The bulls tend to excel during periods of economic strength. The bears tend to dominate in periods of an economic slowdown. Historically, bear markets are shorter than bull markets.
Studies have shown the average length of a bear market is just under 1-year, around ten (10) months or 289-days. A bear market is typically the result of a contracting economy and rising unemployment rates. A bear market is more likely when an impending recession is imminent on the near horizon. A recession has followed a bear around three-quarters of the time.
Although bear markets have become less frequent since World War II, they still occur an average of every five (5) years. During a lifetime, investors experience approximately a dozen or so bear markets. Again, since WW II, the recovery from a bear market has averaged around two years. There are outliers, including the recent Feb-Mar pandemic-induced brief recession and a bear market.
A bull market occurs when the stock market rises 20% or more from the bottom. A bull market typically occurs under a robust or recovering economy where unemployment rates are low or trending down. Economic recovery or economic strength leads to a sustainable bull market.
Bull markets tend to be longer than bear markets and are more frequent than bears, occurring more than seventy-five percent of the time in the past century.
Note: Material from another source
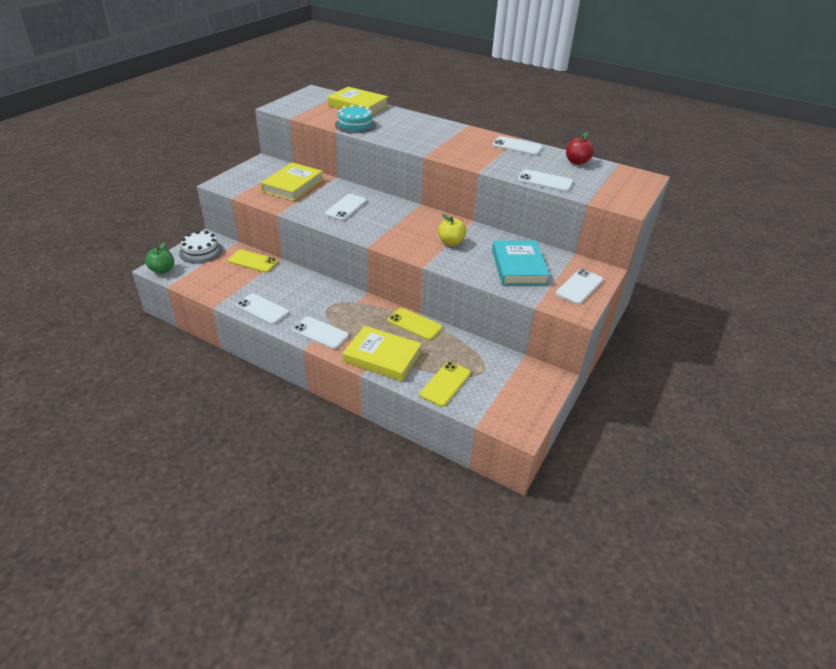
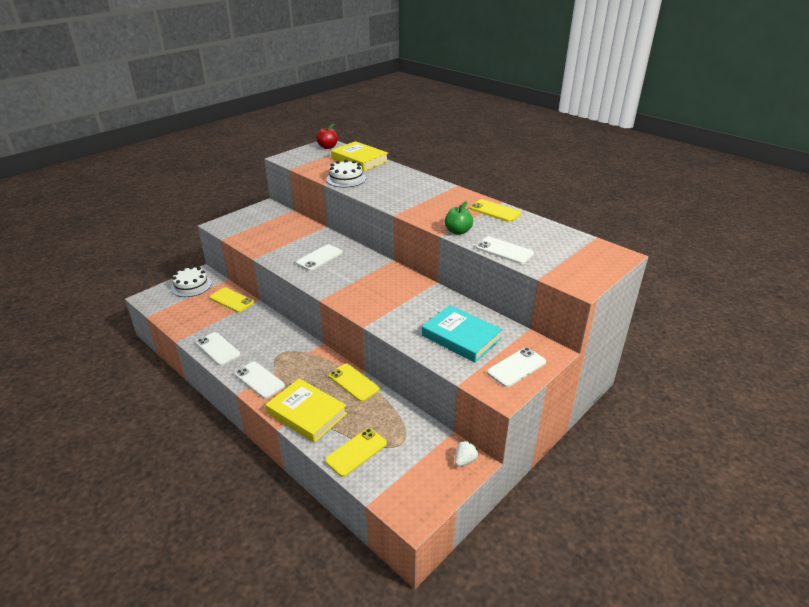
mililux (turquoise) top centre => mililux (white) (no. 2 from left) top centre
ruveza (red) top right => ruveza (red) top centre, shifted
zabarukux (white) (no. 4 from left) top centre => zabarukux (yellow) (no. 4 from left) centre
The average bull sustains on an average of under three (3) years. Again, there are outliers, including the recent seven (7) year bull market from 2013-2022.
While bear markets can be unnerving, they are part of the typical course of an economic cycle, incurring periods of economic contractions and expansions. Stocks are leading indicators, discounting business cycles approximately three to six months ahead of a top and bottom.
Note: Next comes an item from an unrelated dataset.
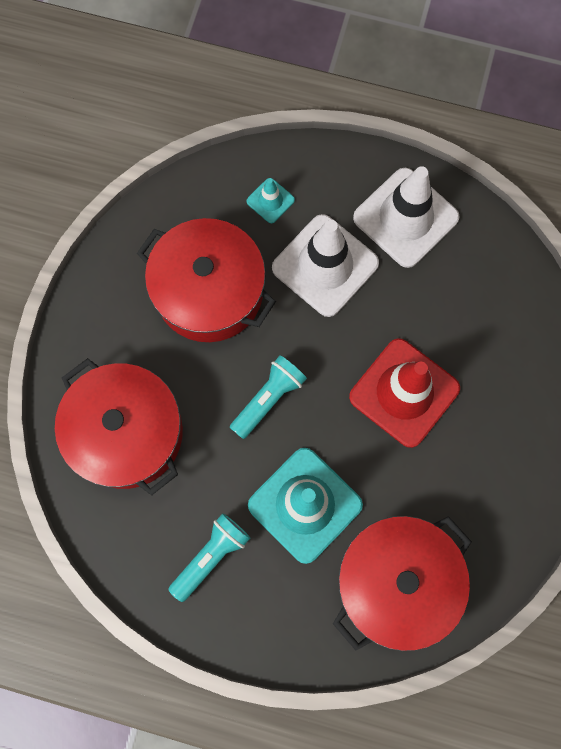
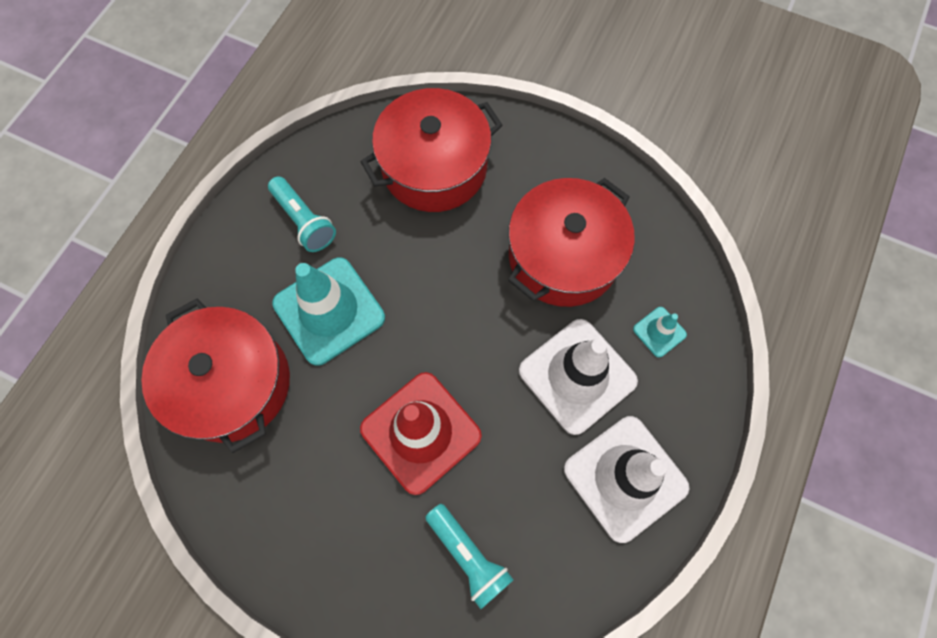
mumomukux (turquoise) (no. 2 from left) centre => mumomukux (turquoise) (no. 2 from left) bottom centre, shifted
So, who will be proven right as the Nov 2021/Jan 2022 bear market enters its 1st anniversary – the bulls, the bears, or neither?
Technically speaking, there are three possible SPX scenarios:
(1) Bullish scenario - SPX retests the Jan 2022 all-time high (4,818.62) and above this to 5,158.98 (breakout target above 4,325.28). The caveat is SPX maintains pivotal support at 3,491.58 (10/13/22 reaction low) and a convincing breakout above 4,325.28 (Aug 2022 reaction high). The scenario gains traction if the FED engineers a soft landing.
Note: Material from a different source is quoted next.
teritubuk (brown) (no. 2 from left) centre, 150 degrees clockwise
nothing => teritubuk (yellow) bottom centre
(2) Neutral scenario - The bulls and bears are deadlocked, with neither party in control. SPX enters a wide trading range between 3,500 +/- 100 and 4,200 +/- 100. The scenario gains traction if the FED's actions lead to a shallow or brief recession.
(3) Bearish scenario - The primary 1-year downtrend remains as SPX violates 3,764.59 (Dec 2022 potential higher-low pattern) and subsequently breakdown below 3,491.58. A lower-low triggers a capitulation selloff as SPX declines toward 3,000-3,200 (61.8% retracement from Mar 2020-Jan 2022 rally), 38.2% retracement from Mar 2009-Jan 2022 rally, the bottom of the 1-year downtrend channel, Sept/Oct 2018 and spring-to-summer 2020 highs and Mar 2020 highs, and Sept 2020 lows.
Under a worst-case scenario of a deep or prolonged recession, SPX can fall to 2,650-2,850 (78.6% retracement from 2020-2022 rally, 50% retracement from 2009-2022 rally, breakdown projection below 3,491.58, and Jun, Aug, Oct 2019 lows).